Source material =>
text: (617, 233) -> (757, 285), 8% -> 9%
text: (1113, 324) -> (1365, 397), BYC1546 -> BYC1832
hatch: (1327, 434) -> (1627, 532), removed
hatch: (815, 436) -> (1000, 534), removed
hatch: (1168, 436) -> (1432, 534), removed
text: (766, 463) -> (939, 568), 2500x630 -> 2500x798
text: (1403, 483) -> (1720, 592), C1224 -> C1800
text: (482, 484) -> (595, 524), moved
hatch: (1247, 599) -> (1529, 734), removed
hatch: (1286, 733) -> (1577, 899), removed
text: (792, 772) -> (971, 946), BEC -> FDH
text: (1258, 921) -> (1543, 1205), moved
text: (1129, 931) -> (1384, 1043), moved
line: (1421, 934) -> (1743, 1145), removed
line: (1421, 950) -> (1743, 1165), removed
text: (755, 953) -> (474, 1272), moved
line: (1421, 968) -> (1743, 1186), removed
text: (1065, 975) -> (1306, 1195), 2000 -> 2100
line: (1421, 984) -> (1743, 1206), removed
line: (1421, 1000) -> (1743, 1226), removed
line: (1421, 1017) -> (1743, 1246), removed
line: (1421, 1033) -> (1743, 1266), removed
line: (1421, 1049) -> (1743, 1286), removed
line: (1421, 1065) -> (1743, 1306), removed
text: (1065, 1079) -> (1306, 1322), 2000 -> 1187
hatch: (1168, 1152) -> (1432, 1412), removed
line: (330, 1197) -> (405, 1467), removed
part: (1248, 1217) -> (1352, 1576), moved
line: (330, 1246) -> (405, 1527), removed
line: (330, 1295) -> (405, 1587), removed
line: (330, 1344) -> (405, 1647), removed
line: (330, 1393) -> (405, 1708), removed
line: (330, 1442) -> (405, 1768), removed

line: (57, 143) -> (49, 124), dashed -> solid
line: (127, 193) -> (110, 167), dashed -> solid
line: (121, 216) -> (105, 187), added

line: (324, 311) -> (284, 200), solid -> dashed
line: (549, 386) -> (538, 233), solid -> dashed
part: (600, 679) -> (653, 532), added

Assigned task => In the lines above, find each one with "part" and list it.

Response to the task =>
part: (1248, 1217) -> (1352, 1576), moved
part: (600, 679) -> (653, 532), added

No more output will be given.